Annual Lecture: Less Poverty, More Precarity: Squaring the Circle of Southeast Asian Development

Our Annual Lecture for 2020 features Professor in Human Geography Jonathan Rigg. He will speak about his research on agrarian conditions and transformations in Asia.

About the lecture

Southeast Asia's growth story since the 1960s is as impressive as it is well known. The region has become an exemplar of development success reflected in such epithets as 'miracle', 'tiger' and 'dragon'. There has always, however, been an accompanying alternative narrative, one that does not receive the same level of exposure: of deepening inequality, development injustice, environmental crisis, and social malaise. In this lecture, I will argue that these two views, while notably different, are closely intertwined. And if we are to understand why the region's development challenge has not dissolved with growth, we need to pay attention to and understand these links.

The lecture requires registration. Register by following the link: 

Registration


About the speaker

Jonathan Rigg holds a professorship in the School of Geographical Sciences at the University of Bristol in the UK. Until this year, he was Director of the Asia Research Institute at the National University of Singapore. His research focuses on agrarian conditions and transformations in Asia, and since the early 1980s he has conducted fieldwork in Thailand, Laos, Vietnam, Sri Lanka and Nepal.  Over more than 30 years, he has worked on rice variety selection strategy, rural livelihoods, rural-urban relations, migration and mobility, disaster preparedness, and climate change resilience.

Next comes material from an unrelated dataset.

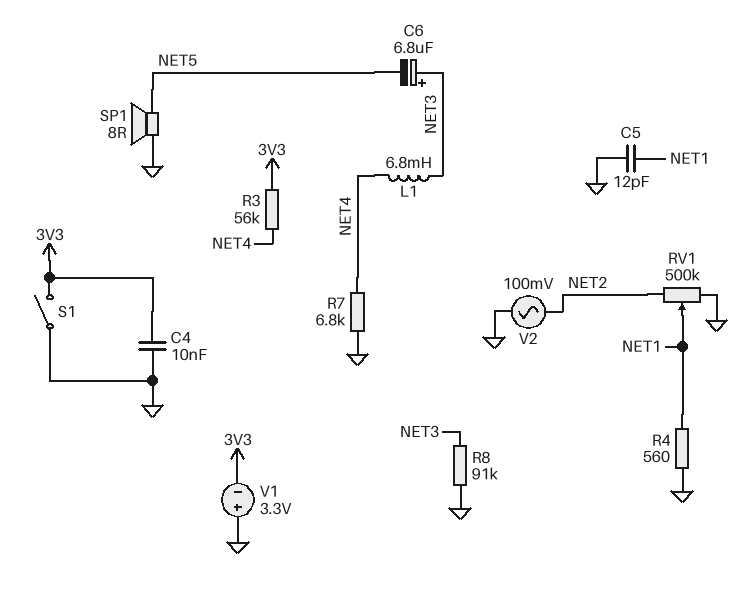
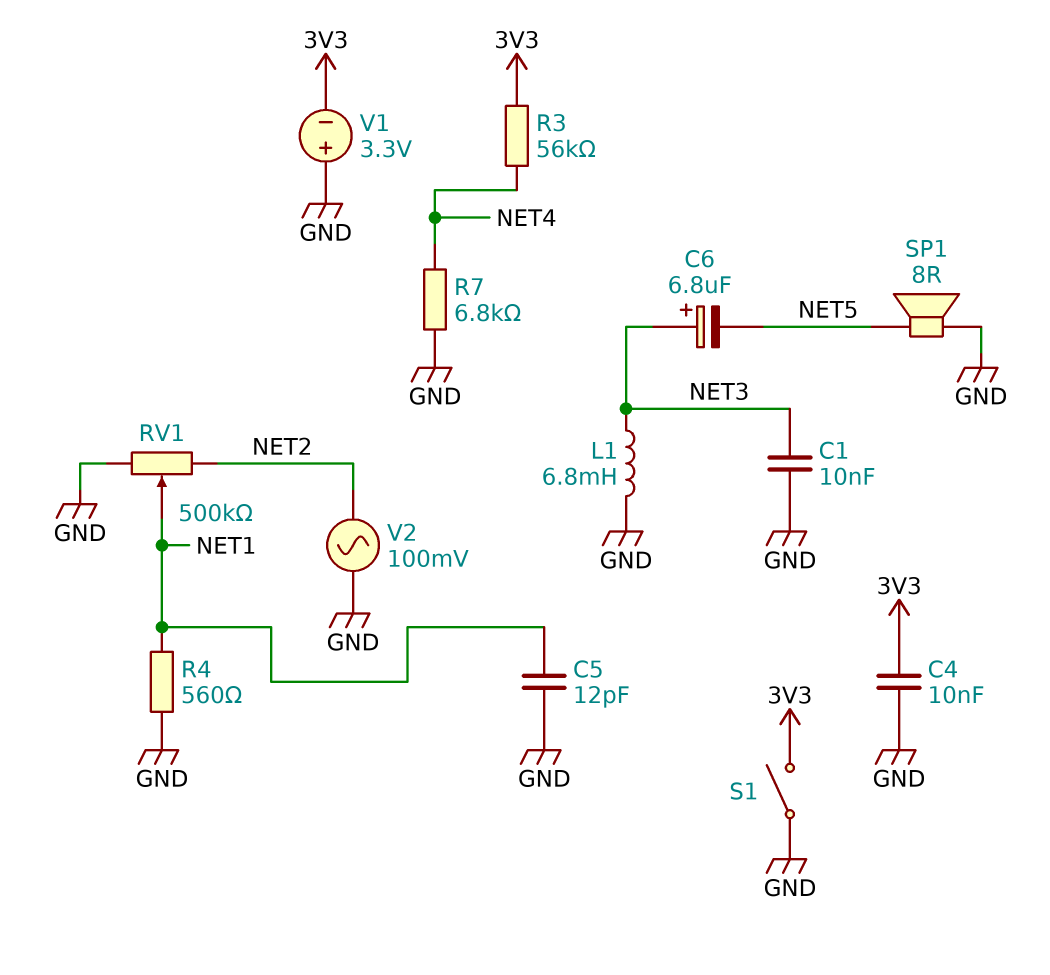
C1: none -> 10nF (GND, NET3)
L1: 6.8mH (NET3, NET4) -> 6.8mH (GND, NET3)
R8: 91k (GND, NET3) -> none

In 2019 he published three books that reflect his interests: More than rural: textures of Thailand's agrarian transformation (Hawaii University Press); People and Climate Change: Vulnerability, Adaptation, and Social Justice (edited with Lisa Reyes Mason) (Oxford University Press); and The Asian smallholder: transformation and persistence (edited with Eric Thompson and Jamie Gillen) (Amsterdam University Press).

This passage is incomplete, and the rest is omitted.